Por supuesto, son afirmaciones que no recogen la complejidad de la realidad económica dominicana.

Lo cierto es que:

 

1- Hay un subregistro de la actividad económica como resultado de la elevada informalidad (56%) y de la evasión fiscal. El PIB es mucho más de lo que se registra oficialmente. El gobierno gasta poco para el tamaño real de su economía y al mismo tiempo gasta mucho por el elevado gasto tributario (50% beneficia a los grandes negocios) y el interminable rescate de las empresas privadas eléctricas.

 

2-La deuda pública y los recurrentes déficits fiscales se explican porque los gobiernos han preferido endeudarse antes que subir impuestos.

 

3-República Dominicana es el gobierno y sus finanzas, pero también las finanzas de las familias y negocios dominicanos. Equiparar los desafíos de las finanzas gubernamentales, de los negocios (grandes, pequeños, medianos y micros) y de las familias dominicanas es un error.
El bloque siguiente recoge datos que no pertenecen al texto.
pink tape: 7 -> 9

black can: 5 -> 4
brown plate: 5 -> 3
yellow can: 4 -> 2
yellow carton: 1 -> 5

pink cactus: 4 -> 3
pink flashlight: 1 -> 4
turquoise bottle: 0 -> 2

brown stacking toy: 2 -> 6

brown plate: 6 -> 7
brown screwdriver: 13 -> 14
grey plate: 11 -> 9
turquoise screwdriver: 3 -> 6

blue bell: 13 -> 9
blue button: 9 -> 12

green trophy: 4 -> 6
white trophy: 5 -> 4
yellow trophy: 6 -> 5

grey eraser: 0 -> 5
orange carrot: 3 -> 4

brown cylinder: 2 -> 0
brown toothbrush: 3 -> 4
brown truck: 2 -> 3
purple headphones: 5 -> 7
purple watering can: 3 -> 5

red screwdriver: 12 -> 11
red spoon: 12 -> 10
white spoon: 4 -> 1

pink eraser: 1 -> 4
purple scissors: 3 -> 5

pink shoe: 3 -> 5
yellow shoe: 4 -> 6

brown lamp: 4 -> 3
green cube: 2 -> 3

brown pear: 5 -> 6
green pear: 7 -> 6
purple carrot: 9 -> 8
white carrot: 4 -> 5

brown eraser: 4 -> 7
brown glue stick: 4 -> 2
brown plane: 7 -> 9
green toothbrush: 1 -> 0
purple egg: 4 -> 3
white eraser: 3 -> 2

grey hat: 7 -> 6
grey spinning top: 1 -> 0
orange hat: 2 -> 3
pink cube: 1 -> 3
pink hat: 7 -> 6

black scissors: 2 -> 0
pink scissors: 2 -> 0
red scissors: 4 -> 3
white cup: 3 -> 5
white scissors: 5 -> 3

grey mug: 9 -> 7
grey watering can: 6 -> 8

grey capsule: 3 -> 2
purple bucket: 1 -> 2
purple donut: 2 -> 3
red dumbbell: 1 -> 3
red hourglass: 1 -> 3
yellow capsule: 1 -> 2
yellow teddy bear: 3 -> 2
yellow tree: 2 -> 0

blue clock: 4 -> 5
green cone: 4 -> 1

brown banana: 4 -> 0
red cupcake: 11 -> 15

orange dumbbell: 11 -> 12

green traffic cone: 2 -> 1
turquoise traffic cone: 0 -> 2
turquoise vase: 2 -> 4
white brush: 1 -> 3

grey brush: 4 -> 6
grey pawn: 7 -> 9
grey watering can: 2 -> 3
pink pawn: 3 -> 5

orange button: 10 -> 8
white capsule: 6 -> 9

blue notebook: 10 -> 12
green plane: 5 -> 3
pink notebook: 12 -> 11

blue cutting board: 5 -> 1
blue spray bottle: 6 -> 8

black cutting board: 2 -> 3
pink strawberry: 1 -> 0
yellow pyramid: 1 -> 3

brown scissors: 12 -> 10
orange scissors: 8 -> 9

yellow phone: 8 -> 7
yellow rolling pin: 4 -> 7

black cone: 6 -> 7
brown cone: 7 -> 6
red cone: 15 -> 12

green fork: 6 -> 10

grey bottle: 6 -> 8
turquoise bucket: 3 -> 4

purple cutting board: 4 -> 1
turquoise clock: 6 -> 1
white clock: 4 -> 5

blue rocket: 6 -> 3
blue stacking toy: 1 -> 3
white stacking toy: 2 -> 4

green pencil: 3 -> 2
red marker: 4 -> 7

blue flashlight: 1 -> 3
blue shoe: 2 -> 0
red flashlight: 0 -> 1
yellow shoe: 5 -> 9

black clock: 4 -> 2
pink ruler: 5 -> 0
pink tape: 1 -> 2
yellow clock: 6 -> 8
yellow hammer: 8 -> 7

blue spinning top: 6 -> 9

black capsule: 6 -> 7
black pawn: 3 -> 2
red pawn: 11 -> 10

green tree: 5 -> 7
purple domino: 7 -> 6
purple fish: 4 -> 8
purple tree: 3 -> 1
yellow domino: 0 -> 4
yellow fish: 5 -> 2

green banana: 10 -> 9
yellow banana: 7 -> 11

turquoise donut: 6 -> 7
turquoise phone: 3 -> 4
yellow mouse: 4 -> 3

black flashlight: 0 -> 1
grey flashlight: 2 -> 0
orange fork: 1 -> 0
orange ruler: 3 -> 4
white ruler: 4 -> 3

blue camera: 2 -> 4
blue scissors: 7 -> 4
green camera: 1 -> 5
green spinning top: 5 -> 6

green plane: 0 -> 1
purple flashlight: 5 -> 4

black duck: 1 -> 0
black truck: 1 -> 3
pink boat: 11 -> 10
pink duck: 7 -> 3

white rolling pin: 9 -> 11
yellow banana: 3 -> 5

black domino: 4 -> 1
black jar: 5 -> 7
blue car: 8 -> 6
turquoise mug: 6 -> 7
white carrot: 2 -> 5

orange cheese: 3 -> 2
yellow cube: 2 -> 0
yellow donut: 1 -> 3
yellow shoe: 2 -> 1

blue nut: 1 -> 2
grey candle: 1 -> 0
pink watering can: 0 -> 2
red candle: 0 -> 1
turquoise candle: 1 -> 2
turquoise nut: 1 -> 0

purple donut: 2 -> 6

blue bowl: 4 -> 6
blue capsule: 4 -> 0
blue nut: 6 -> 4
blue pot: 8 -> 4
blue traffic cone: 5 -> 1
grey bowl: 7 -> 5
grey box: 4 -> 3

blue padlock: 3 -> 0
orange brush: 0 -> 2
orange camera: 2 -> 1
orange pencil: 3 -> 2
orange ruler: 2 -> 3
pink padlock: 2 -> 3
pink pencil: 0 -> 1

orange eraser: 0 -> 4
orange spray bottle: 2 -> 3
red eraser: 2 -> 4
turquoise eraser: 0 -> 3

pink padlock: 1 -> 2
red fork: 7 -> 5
Familias, negocios y gobierno son entidades de naturaleza distintas.

 

4-La deuda pública, el déficit fiscal y el excesivo gasto tributario son los “daños colaterales” de un modelo económico que impide la expansión y crecimiento de las empresas en igualdad de oportunidades y que no permite ensanchar la demanda de bienes y servicios por el elevado desempleo, informalidad y evasión fiscal. En consecuencia, mantiene bajos los ingresos del Estado.

 

El problema no es ni son los gobiernos, sino el modelo económico.